In Devon, a sheep farmer plans to reintroduce wildcats to the English countryside by launching his breeding program. They have become quite rare in England and Wales due to interbreeding and gamekeepers.
Their numbers have decreased over the past few years. Only a small amount of wildcats remain in Scotland. But even they are facing various risks. There is a chance of this animal becoming extinct.
Derek Gow is an ecologist, farmer, and specialist in reintroducing native species. He established the captive breeding and reintroduction of water voles over 20 years ago and is a crucial player in beavers’ return to Britain.
Now he intends to breed the wildcats on his farm and restore their numbers. He is to receive more wildcats from Scotland.
Derek hopes to have four to five pairs of wildcats in the breeding facility by spring next year. He already has four kittens that will be going to zoos involved in this program.
He aims to reintroduce these wildcats to the English landscape within the next two to three years. Derek even shared a wildcat litter picture on his Twitter account.
In a recent post, Derek mentions that when the wildcats are reintroduced, they will become the ‘kings’ of the countryside because there are no other predators.
Despite Derek’s efforts to reintroduce the wildcats, others are concerned about this act. Phil stocker, a member of the National Sheep Association, is worried that these wildcats might negatively impact other wildlife in the countryside.
Farmers are afraid that the wildcats might harm their sheep, especially lambs.
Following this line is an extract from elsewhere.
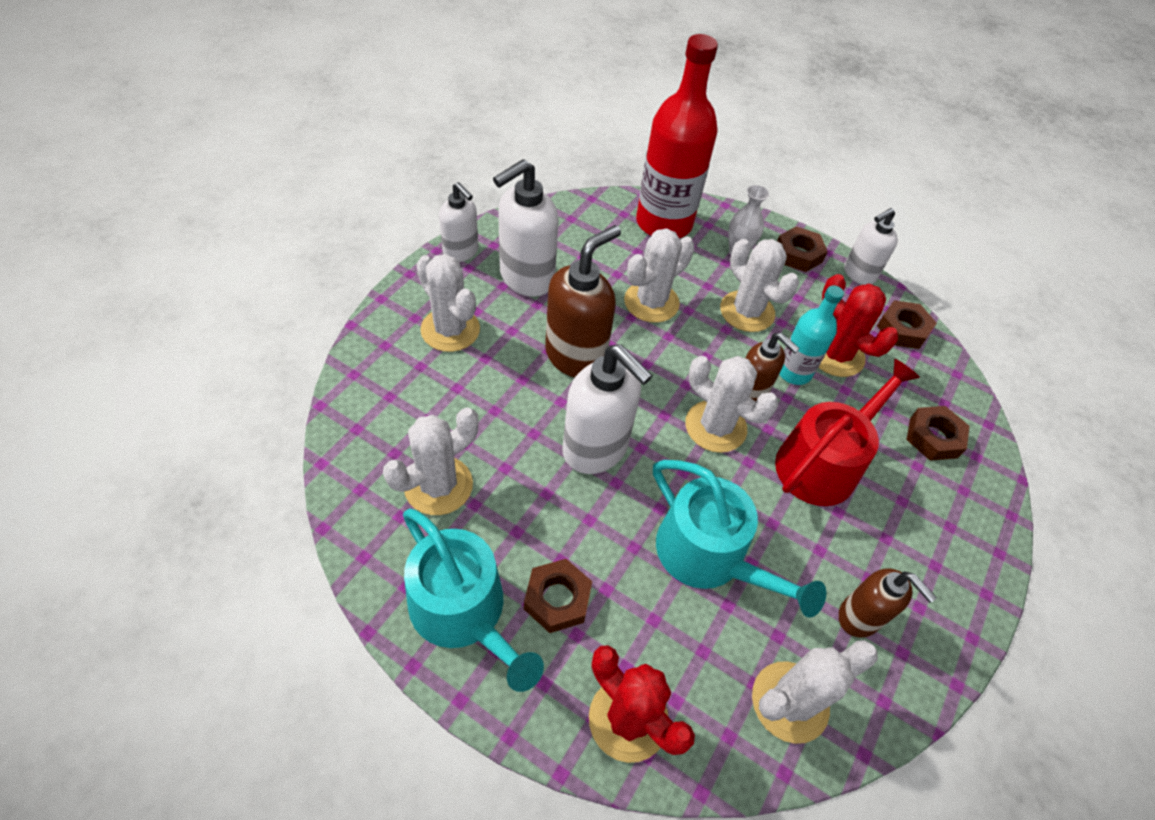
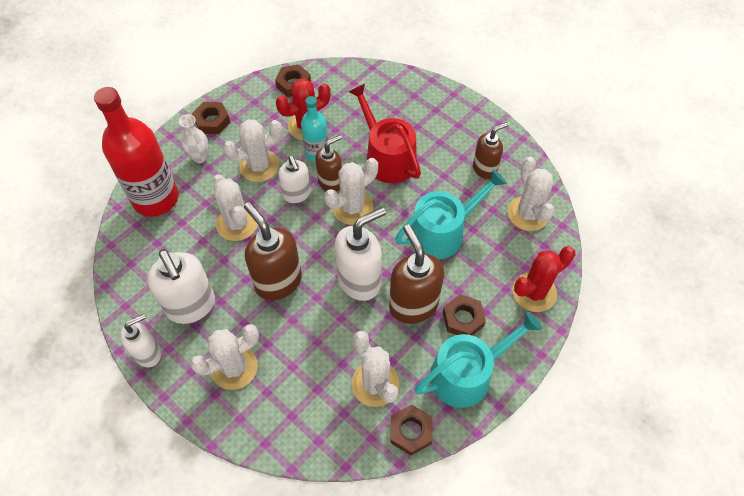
camera: 75 degrees left, 5 degrees up
(569, 523) = (413, 305): none -> brown soap dispenser
(858, 274) = (240, 92): white soap dispenser -> white soap dispenser (297, 194)
(933, 437) = (377, 97): brown nut -> brown nut (410, 431)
The sheep farmers are likely to face losses due to the reintroduction of an apex predator of this sort.
Derek would like his farm to be for wildlife safaris to help fund his conservation work. Before it can be open for visitors and on-site shepherd’s huts, the wildlife needs to return to Devon.
He admits that if they want to create a landscape for wildlife that people will pay to visit, which could be good for local economics, they first have to put it there.